PENA DE MORTE (O DESABAFO DE UM CONDENADO)
Eu nasci na Baixada, dentro da minha própria casa,
Um cômodo só, lá no meio do nada
O choro estridente de mais um brasileiro, carioca, fluminense
Puro e verdadeiro como qualquer criança
Mas os anos se passam e a idade avança
O tempo levou os sonhos deixando apenas a esperança
Que infelizmente em minha mente não conseguiu fazer morada
Desde pequeno conheci as madrugadas
Sem pai e só com a mãe nas filas de caridade
Aprendi a viver com o resto a sobra da metade
Ainda não sabia ler e escrever e nem minha própria idade
Quando as doze conheci a FUNABEM,
Depois aos catorze usava drogas e “surfava” nos trens.
A falta de infância e a desesperança
Transformei em revolta por culpa de alguém
Que me negou meus direitos
Até os cinco só comi bem porque mamei no peito
Só tive roupas doadas e quase nem um brinquedo
E por incrível que pareça, eu, neguinho, brasileiro nato
Não jogava bola, gostava de tiro ao alvo e tive duas pistolas
Tudo antes de me alfabetizar e ingressar no serviço militar
A obrigação de bater continência e jurar à bandeira
Foi então que a revolta me tomou a mente inteira
Perdi meus poucos amigos, ganhei vários inimigos,
O exército cansou de me deixar detido e me expulsou
Assaltei, assassinei, sequestrei e então fui capturado
Serei condenado e tudo o que digo não é só um desabafo
Essas palavras saem de mim como um choque anafilático,
Dramático e sem perguntas e nem respostas certas
Mas antes de vocês também me julgarem
Ouçam o restante da minha história com suas mentes abertas.
Prisão perpétua, pena de morte
Temos várias feridas abertas e quem vai curar os cortes?

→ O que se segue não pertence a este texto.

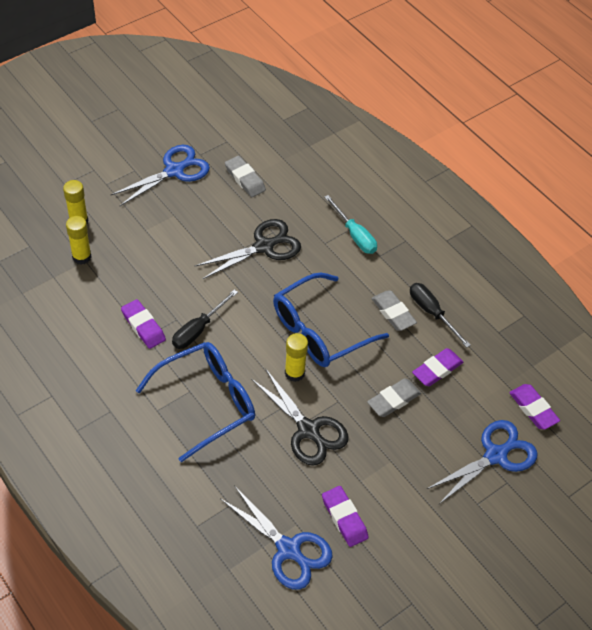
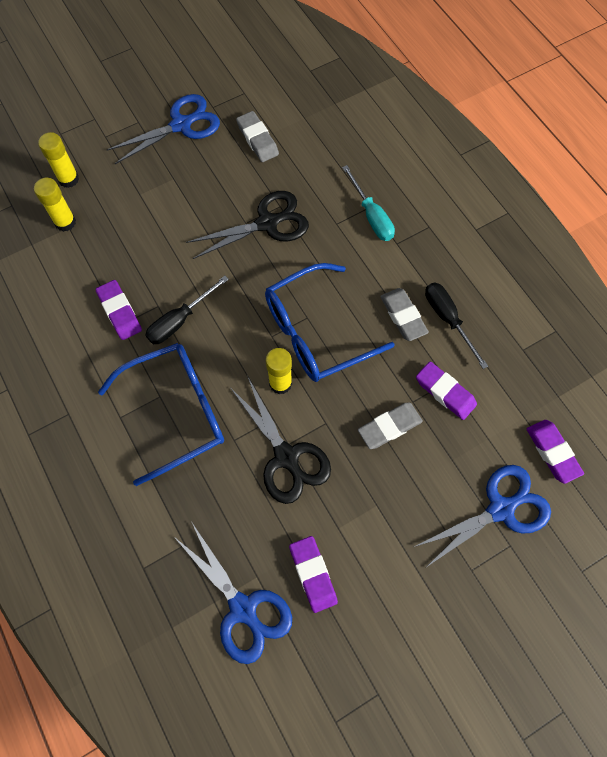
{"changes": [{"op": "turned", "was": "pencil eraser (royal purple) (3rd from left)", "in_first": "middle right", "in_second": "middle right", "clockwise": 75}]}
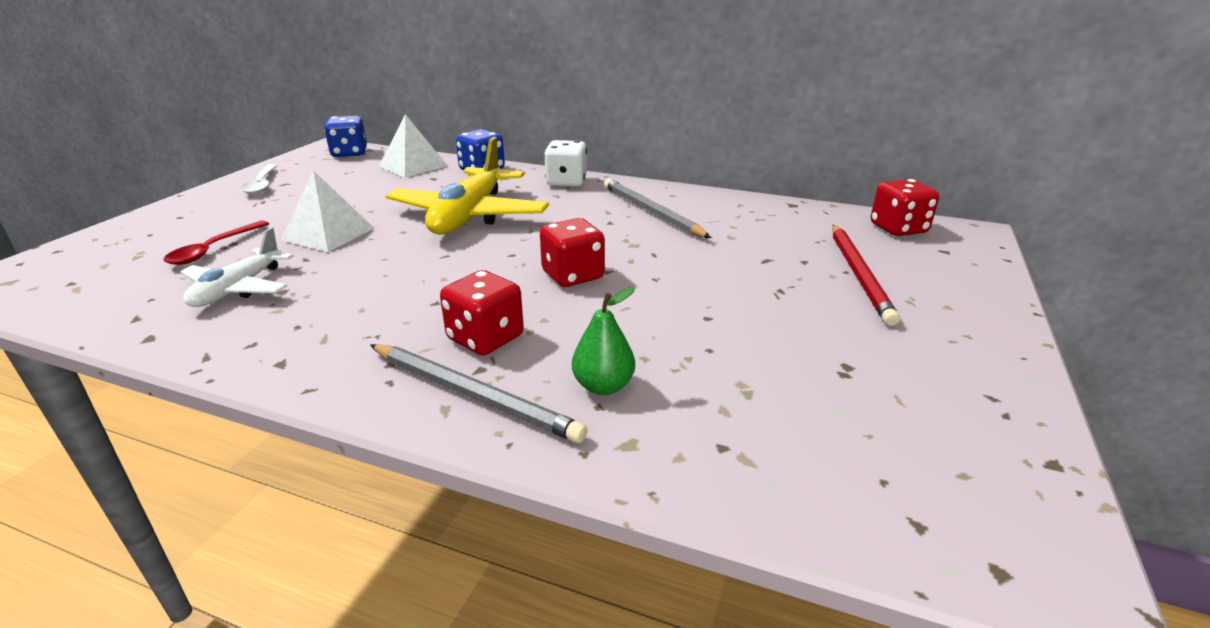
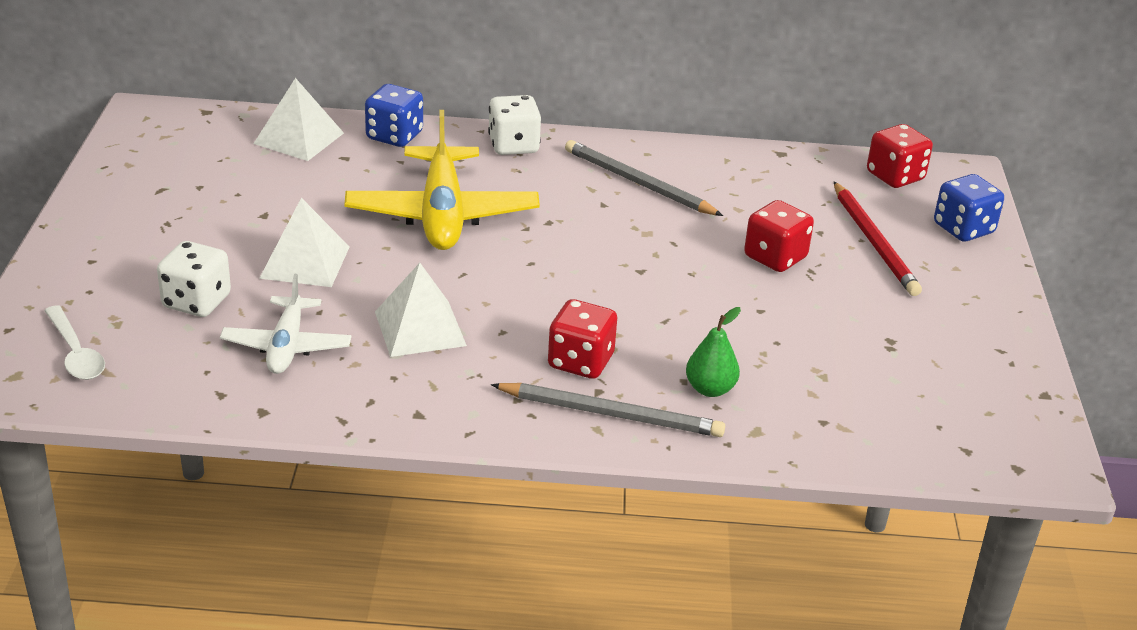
{"changes": [{"op": "replaced", "was": "tablespoon (crimson)", "now": "game die (pure white) (1st from left)", "in_first": "middle left", "in_second": "middle left"}, {"op": "moved", "was": "tablespoon (pure white)", "in_first": "top left", "in_second": "middle left"}, {"op": "moved", "was": "game die (blue) (1st from left in the first image)", "now": "game die (blue) (2nd from left)", "in_first": "top left", "in_second": "top right"}, {"op": "moved", "was": "game die (crimson) (2nd from left)", "in_first": "centre", "in_second": "middle right"}, {"op": "added", "now": "solid pyramid (pure white) (3rd from left)", "in_second": "centre"}]}
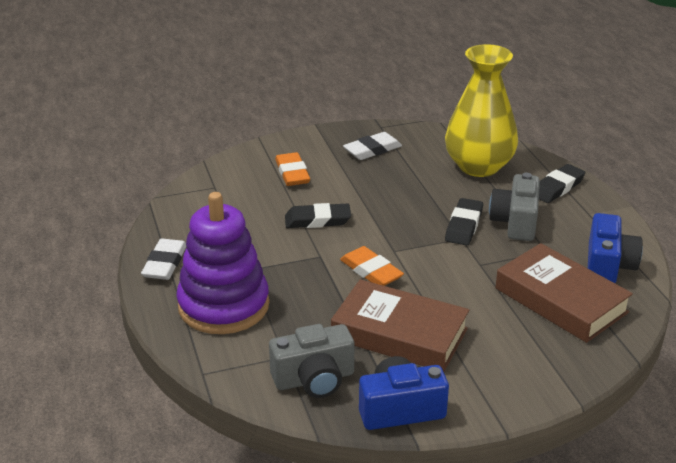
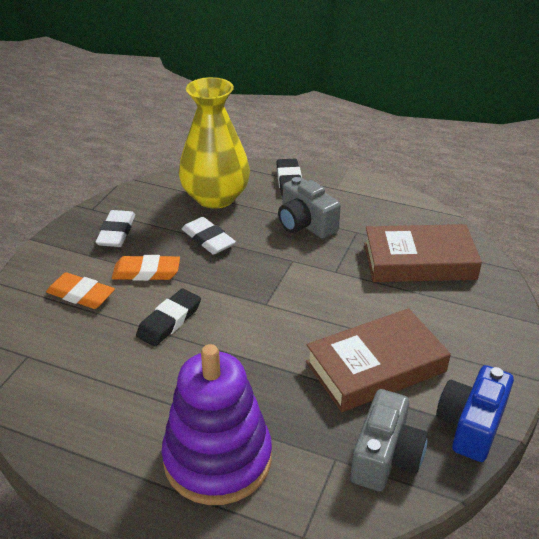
{"changes": [{"op": "moved", "was": "pencil eraser (pure white) (1st from left in the first image)", "now": "pencil eraser (pure white) (2nd from left)", "in_first": "middle left", "in_second": "centre"}, {"op": "moved", "was": "pencil eraser (orange) (2nd from left)", "in_first": "centre", "in_second": "middle left"}, {"op": "removed", "was": "pencil eraser (jet-black) (2nd from left)", "in_first": "middle right"}, {"op": "removed", "was": "compact camera (blue) (2nd from left)", "in_first": "middle right"}]}
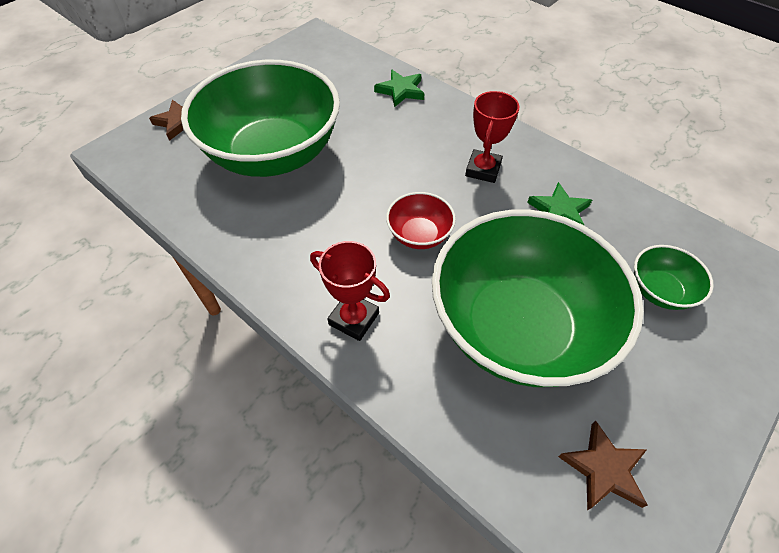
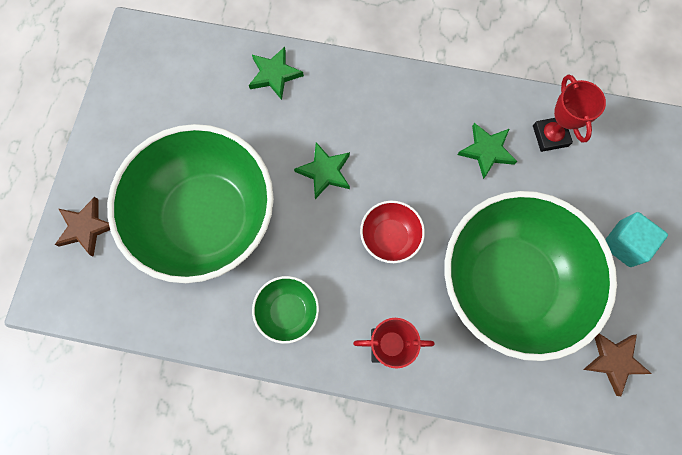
{"changes": [{"op": "moved", "was": "award cup (crimson) (2nd from left)", "in_first": "top centre", "in_second": "top right"}, {"op": "moved", "was": "deep dish (leaf-green) (3rd from left in the first image)", "now": "deep dish (leaf-green) (2nd from left)", "in_first": "middle right", "in_second": "bottom centre"}, {"op": "added", "now": "five-pointed star (leaf-green) (2nd from left)", "in_second": "centre"}, {"op": "added", "now": "solid cube (aqua)", "in_second": "middle right"}]}
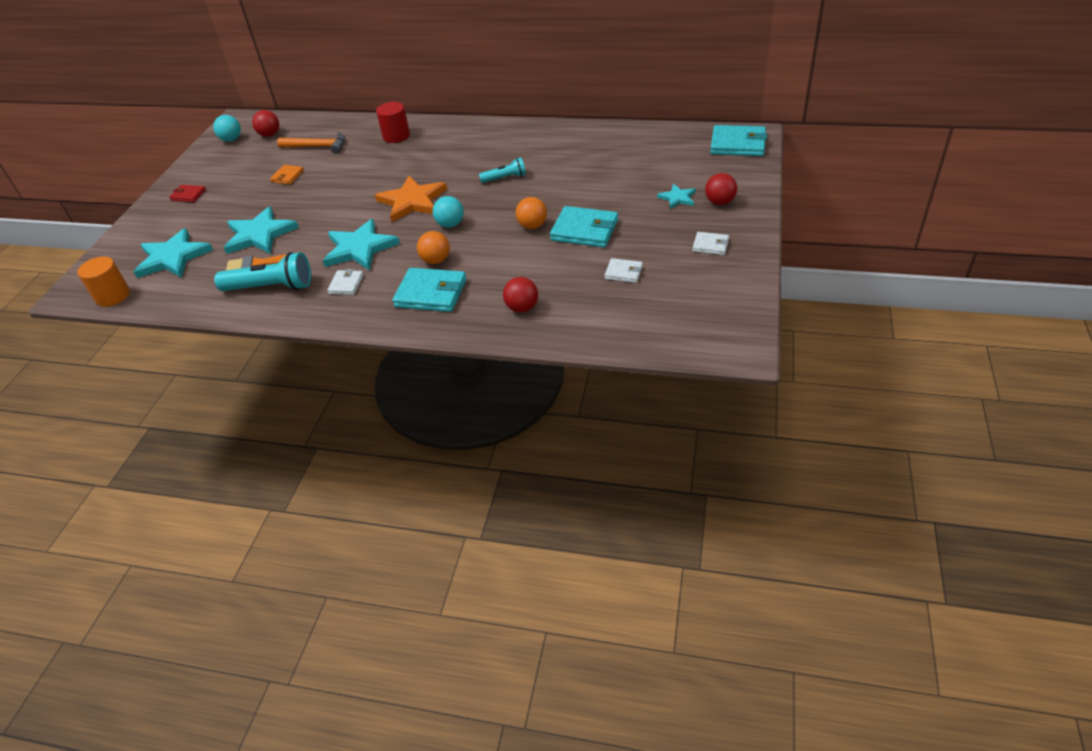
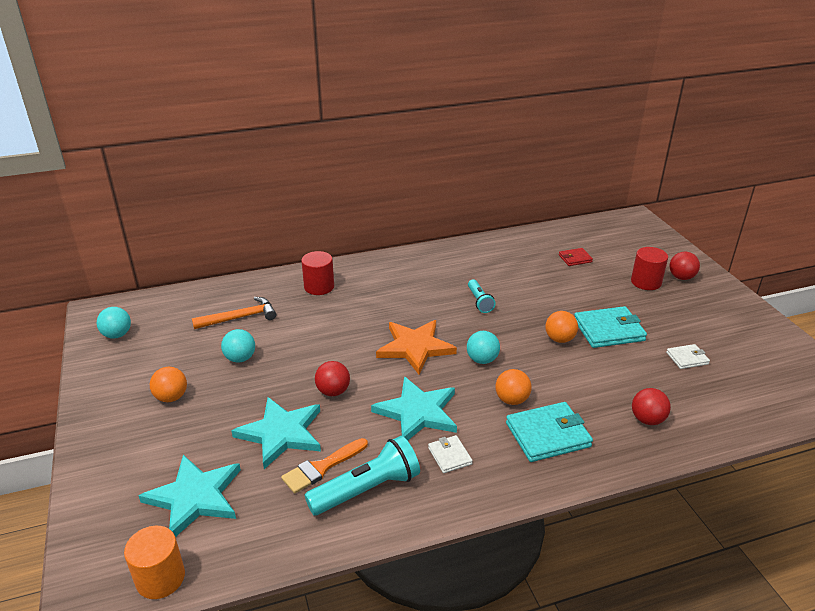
{"changes": [{"op": "moved", "was": "wallet (crimson)", "in_first": "top left", "in_second": "middle right"}, {"op": "moved", "was": "ball (crimson) (1st from left)", "in_first": "top left", "in_second": "centre"}, {"op": "replaced", "was": "wallet (orange)", "now": "ball (aqua) (2nd from left)", "in_first": "top left", "in_second": "middle left"}, {"op": "turned", "was": "torch (aqua) (2nd from left)", "in_first": "top centre", "in_second": "centre", "clockwise": 120}, {"op": "replaced", "was": "five-pointed star (aqua) (4th from left)", "now": "solid cylinder (crimson) (2nd from left)", "in_first": "top centre", "in_second": "middle right"}, {"op": "removed", "was": "wallet (pure white) (3rd from left)", "in_first": "top centre"}, {"op": "removed", "was": "wallet (aqua) (3rd from left)", "in_first": "top right"}, {"op": "added", "now": "ball (orange) (1st from left)", "in_second": "middle left"}]}
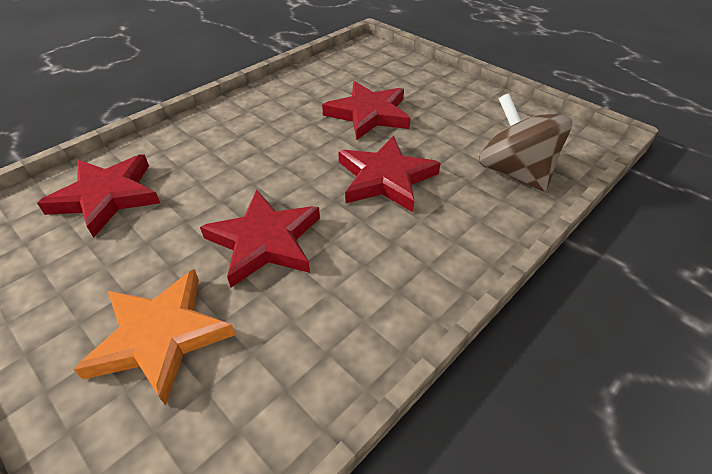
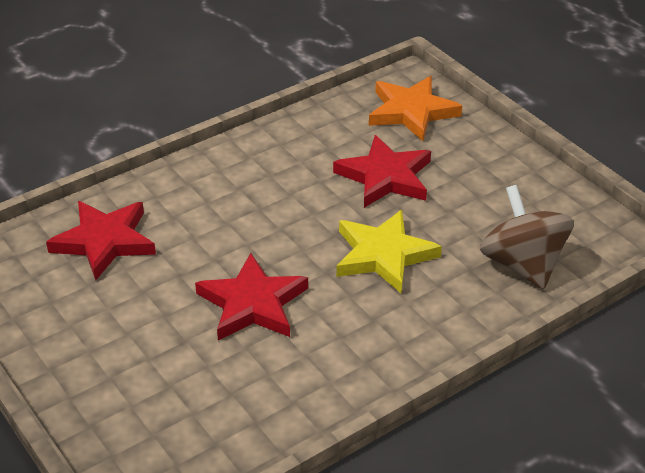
{"changes": [{"op": "moved", "was": "five-pointed star (orange)", "in_first": "bottom left", "in_second": "top centre"}, {"op": "recoloured", "was": "five-pointed star (crimson) (4th from left)", "now": "five-pointed star (bright yellow)", "in_first": "centre", "in_second": "centre"}]}
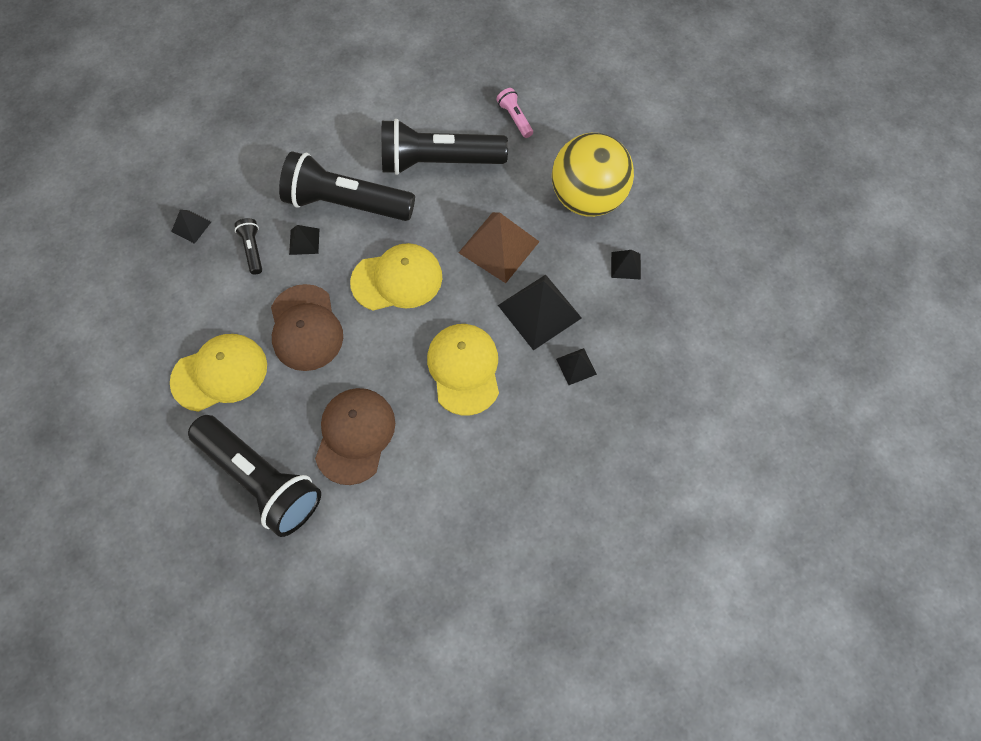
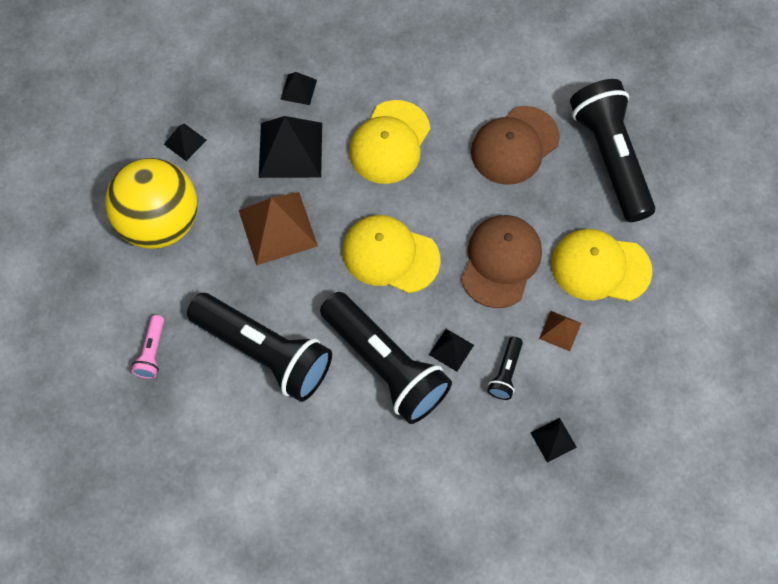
{"changes": [{"op": "added", "now": "solid pyramid (russet) (2nd from left)", "in_second": "middle right"}]}
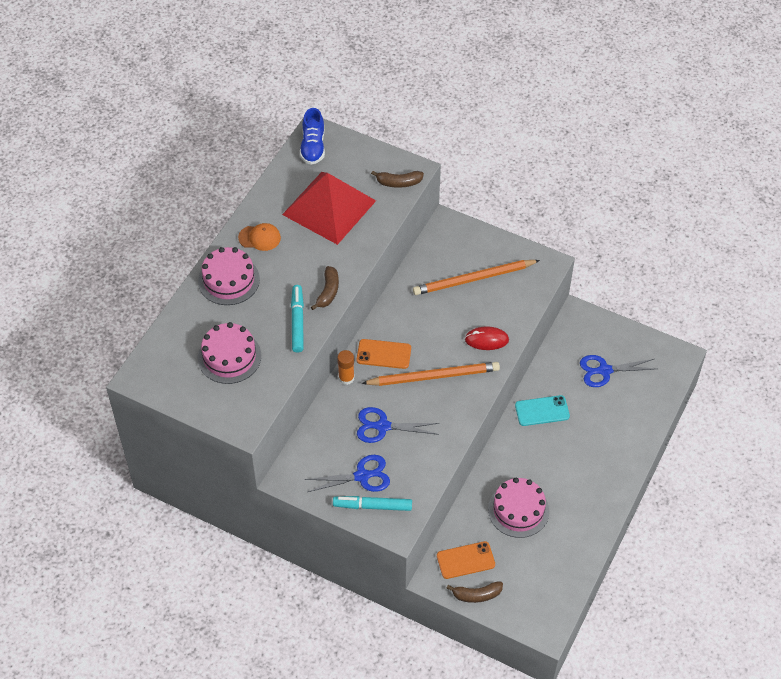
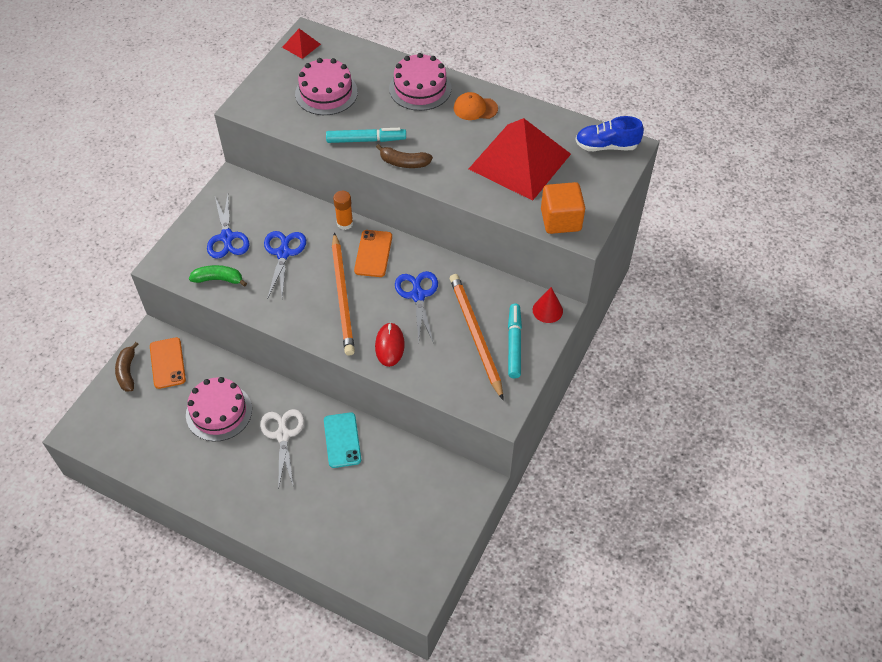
{"changes": [{"op": "turned", "was": "baseball cap (orange)", "in_first": "middle left", "in_second": "top centre", "clockwise": 90}, {"op": "moved", "was": "felt pen (aqua) (2nd from left)", "in_first": "bottom centre", "in_second": "centre"}, {"op": "replaced", "was": "banana (russet) (2nd from left)", "now": "solid cube (orange)", "in_first": "top centre", "in_second": "top centre"}, {"op": "moved", "was": "pair of scissors (blue) (3rd from left)", "in_first": "middle right", "in_second": "centre"}, {"op": "added", "now": "banana (leaf-green)", "in_second": "middle left"}, {"op": "added", "now": "pair of scissors (pure white)", "in_second": "bottom left"}, {"op": "added", "now": "solid pyramid (crimson) (1st from left)", "in_second": "top centre"}, {"op": "added", "now": "solid cone (crimson)", "in_second": "centre"}]}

Nossos problemas não são por mera falta de sorte
Muitas das nossas sentenças vêm de fora
Entram e saem sem passaporte
E o mundo todo da notícia da nossa falência
Nossa polícia é o retrato da incompetência
E a política do nosso governo parece nos querer sempre
Doentes, analfabetos, sem terra, sem teto...
Cada vez mais violentos e cheios de ausências
Mas quem me julgou não me deu flagrante,
Quem me condenou nunca me deu uma chance
E se hoje eu sou um adulto criminoso
Um terrível delinquente
Antes também fui uma criança inocente e sem pecado
Não há crime que compense
Mas será que sou o único culpado?
Eu tive frio e não me deram um lençol,
Não tive luz no meu barraco de pau,
Eu tive fome e não me deram o “sal”
Porém, sou culpado e serei condenado
Seja à cadeira elétrica ou à injeção letal.
Mas, que dessa lista o meu seja o primeiro nome
Pois matem também a fome,
Porque a fome não é ré primária,
A fome mata no mundo inteiro e não escolhe faixa etária,
A fome é impiedosa com idoso, adulto, criança
Há miséria no mundo inteiro
Em Angola, no Brasil, em Moscou, na China, na França...
A gente vê o show, mas onde está a esperança?